Gosh, I was really wanting to hear his accurate range with 22-250, my favorite coyote caliber.


----------



## People

Savage260 said:


> I would think that a guy that can make continuous "head shots" at 500yds with open sights would be an sniper by now, and would know not to ask the question in that way.


The only MOS's open to being a sniper and the infantry and MP ones. That was when I was just getting out they opened it to MP's. The Echo target is very generous. Same with the head. I had some M-16's that shoot some M-855 so well it was scary. Other M-855 it would barely old a Echo target. Most M-855 I shot would hold the circle on the Echo target. Circle or head they are almost the same.

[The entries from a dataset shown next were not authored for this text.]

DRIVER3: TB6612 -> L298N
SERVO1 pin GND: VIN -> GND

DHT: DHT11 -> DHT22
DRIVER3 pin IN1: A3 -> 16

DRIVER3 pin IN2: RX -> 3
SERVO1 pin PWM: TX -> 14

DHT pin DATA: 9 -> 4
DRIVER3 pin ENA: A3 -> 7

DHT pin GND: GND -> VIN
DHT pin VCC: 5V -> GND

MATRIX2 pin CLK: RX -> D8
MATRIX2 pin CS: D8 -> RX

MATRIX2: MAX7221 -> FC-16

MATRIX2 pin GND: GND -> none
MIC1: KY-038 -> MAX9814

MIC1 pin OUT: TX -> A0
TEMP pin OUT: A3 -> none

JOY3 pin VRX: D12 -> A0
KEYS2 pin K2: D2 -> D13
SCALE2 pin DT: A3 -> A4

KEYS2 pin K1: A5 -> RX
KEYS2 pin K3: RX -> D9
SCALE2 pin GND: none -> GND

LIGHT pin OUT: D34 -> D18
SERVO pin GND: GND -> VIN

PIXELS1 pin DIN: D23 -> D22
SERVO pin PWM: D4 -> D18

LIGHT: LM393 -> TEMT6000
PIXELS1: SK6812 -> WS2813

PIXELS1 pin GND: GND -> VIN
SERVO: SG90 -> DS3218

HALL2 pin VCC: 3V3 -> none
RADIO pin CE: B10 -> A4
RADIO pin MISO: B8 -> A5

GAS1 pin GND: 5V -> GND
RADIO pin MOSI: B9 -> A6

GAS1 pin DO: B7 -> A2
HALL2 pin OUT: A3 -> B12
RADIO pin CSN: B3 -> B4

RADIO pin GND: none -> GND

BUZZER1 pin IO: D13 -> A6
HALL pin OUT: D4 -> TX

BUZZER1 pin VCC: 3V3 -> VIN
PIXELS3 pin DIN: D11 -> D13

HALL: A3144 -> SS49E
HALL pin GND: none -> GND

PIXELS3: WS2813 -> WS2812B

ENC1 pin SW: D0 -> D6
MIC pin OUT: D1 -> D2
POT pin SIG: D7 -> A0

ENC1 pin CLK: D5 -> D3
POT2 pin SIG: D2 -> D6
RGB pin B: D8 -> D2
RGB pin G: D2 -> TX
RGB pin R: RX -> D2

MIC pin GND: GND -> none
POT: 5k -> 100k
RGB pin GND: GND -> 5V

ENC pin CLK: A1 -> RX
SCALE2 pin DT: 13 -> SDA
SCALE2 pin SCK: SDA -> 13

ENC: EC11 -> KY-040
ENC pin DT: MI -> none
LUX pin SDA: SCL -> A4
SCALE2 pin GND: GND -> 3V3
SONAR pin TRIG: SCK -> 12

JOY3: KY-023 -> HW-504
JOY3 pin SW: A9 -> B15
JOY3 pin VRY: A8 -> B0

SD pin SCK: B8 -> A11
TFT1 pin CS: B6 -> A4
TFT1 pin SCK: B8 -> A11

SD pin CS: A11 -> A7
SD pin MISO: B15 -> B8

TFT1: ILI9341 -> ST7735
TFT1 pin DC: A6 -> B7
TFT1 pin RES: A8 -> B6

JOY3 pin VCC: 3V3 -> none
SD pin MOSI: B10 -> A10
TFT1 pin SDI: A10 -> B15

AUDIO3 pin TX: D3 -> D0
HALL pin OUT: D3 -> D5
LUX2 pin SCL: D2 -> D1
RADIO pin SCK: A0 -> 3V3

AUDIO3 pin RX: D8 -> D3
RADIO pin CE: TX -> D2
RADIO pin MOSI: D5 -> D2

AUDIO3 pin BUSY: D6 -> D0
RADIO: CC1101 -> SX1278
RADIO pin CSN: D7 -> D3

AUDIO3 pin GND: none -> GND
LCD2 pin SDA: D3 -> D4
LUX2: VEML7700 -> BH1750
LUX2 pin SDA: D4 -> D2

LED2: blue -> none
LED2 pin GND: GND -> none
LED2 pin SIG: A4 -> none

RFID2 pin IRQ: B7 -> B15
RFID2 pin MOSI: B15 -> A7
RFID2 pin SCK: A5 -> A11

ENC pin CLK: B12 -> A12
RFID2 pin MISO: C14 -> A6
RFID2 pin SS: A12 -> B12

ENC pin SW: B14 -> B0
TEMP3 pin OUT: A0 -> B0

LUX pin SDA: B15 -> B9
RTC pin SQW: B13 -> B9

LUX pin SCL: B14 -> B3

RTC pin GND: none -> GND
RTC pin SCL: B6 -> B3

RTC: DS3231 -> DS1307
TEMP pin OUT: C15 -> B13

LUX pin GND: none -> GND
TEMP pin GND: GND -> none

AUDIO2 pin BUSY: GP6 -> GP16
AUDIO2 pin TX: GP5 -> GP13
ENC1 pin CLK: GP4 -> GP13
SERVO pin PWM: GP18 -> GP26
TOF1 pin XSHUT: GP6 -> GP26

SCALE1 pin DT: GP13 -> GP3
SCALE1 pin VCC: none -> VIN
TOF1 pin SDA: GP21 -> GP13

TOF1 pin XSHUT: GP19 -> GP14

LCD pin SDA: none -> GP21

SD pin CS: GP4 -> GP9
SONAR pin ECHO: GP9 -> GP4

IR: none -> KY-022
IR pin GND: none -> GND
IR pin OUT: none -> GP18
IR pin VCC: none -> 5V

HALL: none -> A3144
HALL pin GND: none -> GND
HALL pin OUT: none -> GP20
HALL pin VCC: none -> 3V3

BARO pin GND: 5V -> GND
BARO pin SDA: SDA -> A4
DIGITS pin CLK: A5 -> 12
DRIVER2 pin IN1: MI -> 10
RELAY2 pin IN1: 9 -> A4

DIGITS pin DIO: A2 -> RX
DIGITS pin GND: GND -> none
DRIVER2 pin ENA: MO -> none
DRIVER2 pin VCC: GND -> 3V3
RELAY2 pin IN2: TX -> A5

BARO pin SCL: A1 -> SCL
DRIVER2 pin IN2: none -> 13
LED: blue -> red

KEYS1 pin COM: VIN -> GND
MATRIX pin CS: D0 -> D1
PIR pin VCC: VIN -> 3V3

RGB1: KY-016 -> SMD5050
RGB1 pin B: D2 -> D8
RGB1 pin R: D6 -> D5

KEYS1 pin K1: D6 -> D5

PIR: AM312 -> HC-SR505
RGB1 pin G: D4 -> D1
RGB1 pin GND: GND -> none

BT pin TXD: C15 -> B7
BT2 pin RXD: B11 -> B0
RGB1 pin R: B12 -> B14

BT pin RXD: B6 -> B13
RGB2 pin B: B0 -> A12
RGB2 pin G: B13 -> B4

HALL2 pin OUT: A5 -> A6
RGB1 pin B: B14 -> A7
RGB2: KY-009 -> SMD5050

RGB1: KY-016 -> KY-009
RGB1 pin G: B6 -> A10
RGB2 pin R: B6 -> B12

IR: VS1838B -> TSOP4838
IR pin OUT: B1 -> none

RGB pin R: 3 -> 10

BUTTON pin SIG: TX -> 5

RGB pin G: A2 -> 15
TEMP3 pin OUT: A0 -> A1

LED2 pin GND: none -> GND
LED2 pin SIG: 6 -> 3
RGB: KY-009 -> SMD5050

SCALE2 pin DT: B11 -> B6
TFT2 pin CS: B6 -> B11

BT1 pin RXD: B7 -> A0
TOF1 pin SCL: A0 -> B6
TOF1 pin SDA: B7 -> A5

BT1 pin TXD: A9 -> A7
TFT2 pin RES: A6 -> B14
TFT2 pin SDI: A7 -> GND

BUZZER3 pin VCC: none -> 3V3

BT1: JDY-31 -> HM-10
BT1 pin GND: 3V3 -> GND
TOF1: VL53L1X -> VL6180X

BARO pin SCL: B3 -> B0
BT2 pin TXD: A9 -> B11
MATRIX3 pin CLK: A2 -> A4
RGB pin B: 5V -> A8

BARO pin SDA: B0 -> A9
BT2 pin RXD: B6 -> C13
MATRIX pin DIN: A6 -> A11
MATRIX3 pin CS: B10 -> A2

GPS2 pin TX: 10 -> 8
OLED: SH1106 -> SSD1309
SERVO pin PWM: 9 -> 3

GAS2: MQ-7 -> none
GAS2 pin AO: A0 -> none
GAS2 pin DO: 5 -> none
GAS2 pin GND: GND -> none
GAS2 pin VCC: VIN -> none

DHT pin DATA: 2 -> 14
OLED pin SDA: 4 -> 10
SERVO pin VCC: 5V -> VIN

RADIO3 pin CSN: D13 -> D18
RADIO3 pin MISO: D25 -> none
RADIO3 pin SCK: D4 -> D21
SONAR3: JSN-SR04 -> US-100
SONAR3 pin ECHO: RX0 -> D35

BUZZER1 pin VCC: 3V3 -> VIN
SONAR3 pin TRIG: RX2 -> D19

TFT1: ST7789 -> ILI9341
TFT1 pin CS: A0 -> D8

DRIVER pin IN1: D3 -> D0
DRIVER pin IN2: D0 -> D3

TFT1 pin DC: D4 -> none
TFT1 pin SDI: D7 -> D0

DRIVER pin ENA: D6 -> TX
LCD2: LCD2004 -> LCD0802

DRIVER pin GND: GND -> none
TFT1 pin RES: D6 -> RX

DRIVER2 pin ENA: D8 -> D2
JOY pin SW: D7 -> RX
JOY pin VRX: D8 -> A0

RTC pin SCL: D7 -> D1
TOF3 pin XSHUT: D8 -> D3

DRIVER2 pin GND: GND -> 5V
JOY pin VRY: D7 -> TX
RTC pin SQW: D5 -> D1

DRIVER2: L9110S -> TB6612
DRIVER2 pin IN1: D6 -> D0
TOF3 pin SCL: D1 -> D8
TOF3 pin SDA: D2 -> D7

There's an order to the universe: space, time, Chuck Norris.... Just kidding, Chuck Norris is first.


----------



## SgtCountry

Thanks for the info. I never wanted to be a sniper which is why I'm not one I enjoyed my mos and in boot camp we didn't have the ACOGs that are issued now. I have thought about putting open sights on my rifle but it was a gift from my dad so I'm gonna leave it the way that is was when he gave it to me. Granted I haven't done alot of shooting with a rifle that will hit a target at 500 yards in a while (rounds aren't cheap) I was .5 inches from putting 10 rounds in the standard Marine Corps full body target head that is about the size of mans head at Parrish Island and got yelled at for it. Thanks again


----------



## Csquared

Where's Parrish Island?


----------



## Savage260

Parrish Island is the imaginary range where he makes all the head shots at 500yds! :lol:


----------



## KurtR

Where do you get tickets i would love to go to that magical place called Parrish Island. Is there some kind of yellow brick road or some thing?


----------



## People

Haters it is called typo's we all have made them. You bloody know what he is talking about.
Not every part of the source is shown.